Innovative aerial surveys have now made similar findings across the Maya world. In almost all instances, instead of isolated urban buds, scientists have found vast landscapes of small and large centres connected by dispersed agrarian landscapes, residential areas, causeways and a complex, interlinking system of dams, reservoirs, sinkholes, channels and swamps that supported growing populations through even the driest of seasons. As leading Mayanist Prof Lisa Lucero, of the University of Illinois, puts it, “the Classic Maya knew the importance of water and of fertile agricultural soils, the latter dispersed in variously sized pockets, mirrored by a dispersed agricultural settlement. This low-density approach to cities was a logical, innovative solution.”

The Classic Maya also had far more diverse and sophisticated economies than has often been appreciated. Alongside the key crops, archaeobotanists have shown that the planting of avocados, pineapples, sunflowers, tomatoes and manioc added to a dispersed settlement and lifestyle. The Classic Maya are also known to have penned, fed and fattened wild turkeys and deer for their key protein sources.
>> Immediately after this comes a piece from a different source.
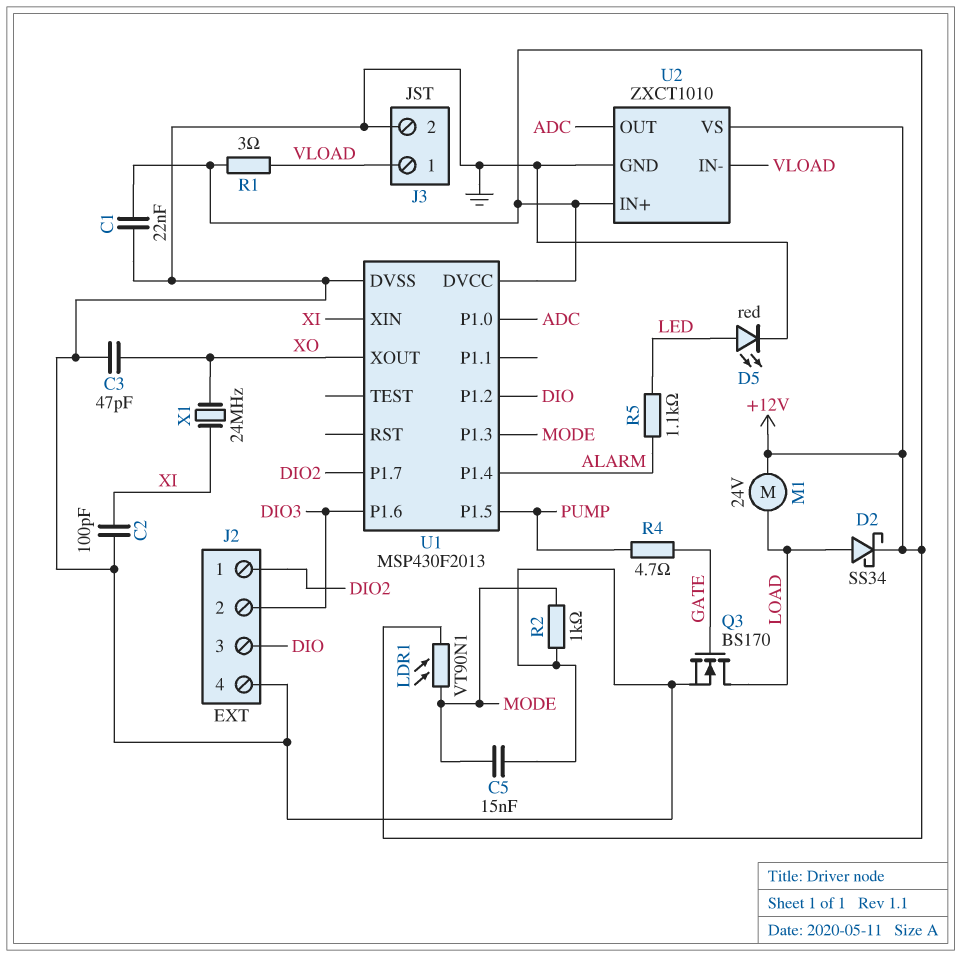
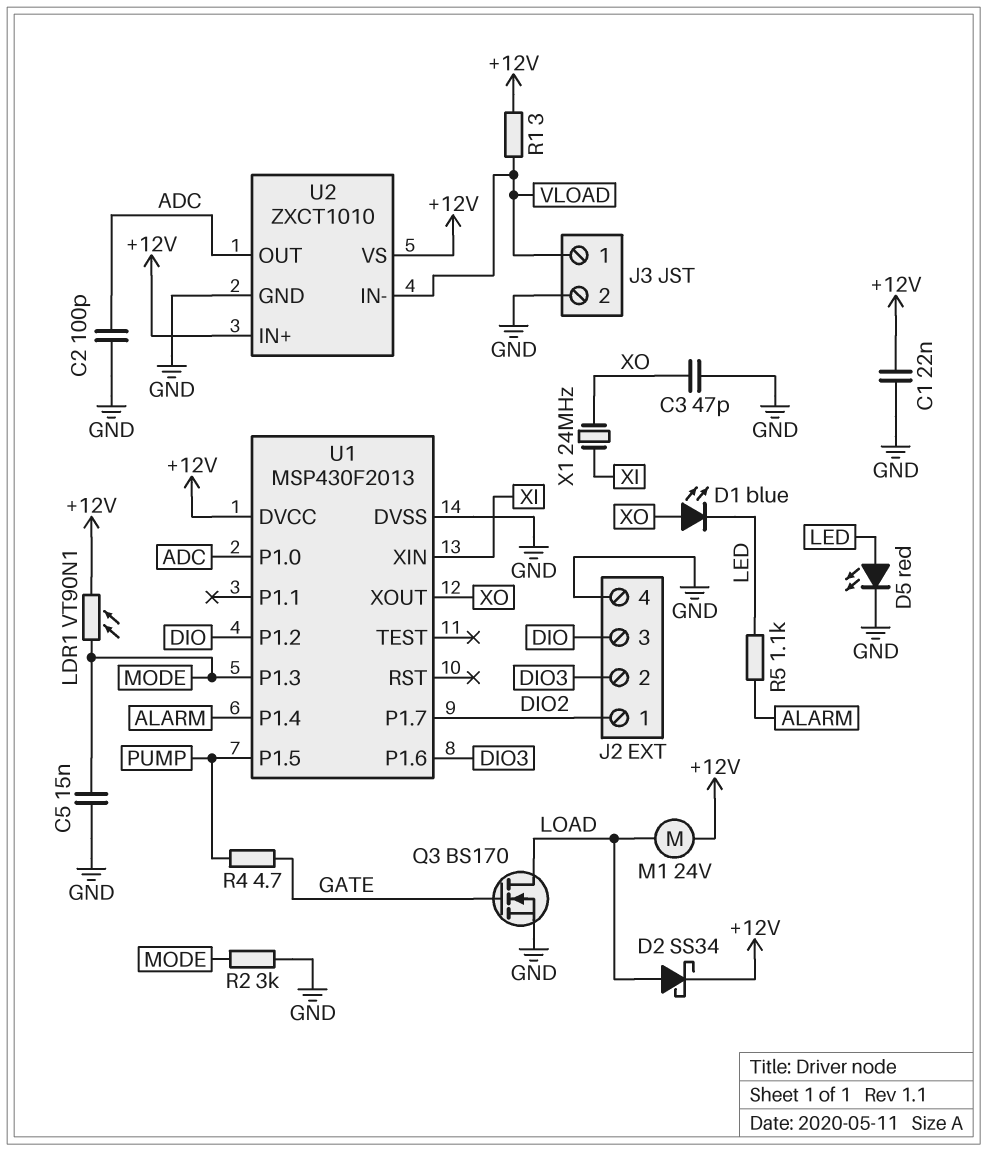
C2: 100pF (GND, XI) -> 100pF (ADC, GND)
D1: none -> LED blue (A XO, K LED)
R2: 1k (GND, MODE) -> 3k (GND, MODE)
Scientists have found evidence that diverse “forest gardens” sustained these cities. Based on ethnographic study of, and testaments from, Maya communities today, this type of cultivation, called milpa (or kol in the local Yukatek language), involves the use of multiple crops, and the movement of fields, allowing different parts of the forest to grow back and patches of soil to rest and restock before planting begins in a locality again. We also know that instead of indiscriminately planting in soils of all types, the Classic Maya actually followed rich veins of particularly productive soils, giving their field systems a winding appearance that snaked along rivers and up slopes. They even added special plants, like water lilies, to reservoirs. These plants are incredibly sensitive to water quality, only growing under clean conditions, and allowed people to monitor the buildup of stagnant water and thus guard against disease.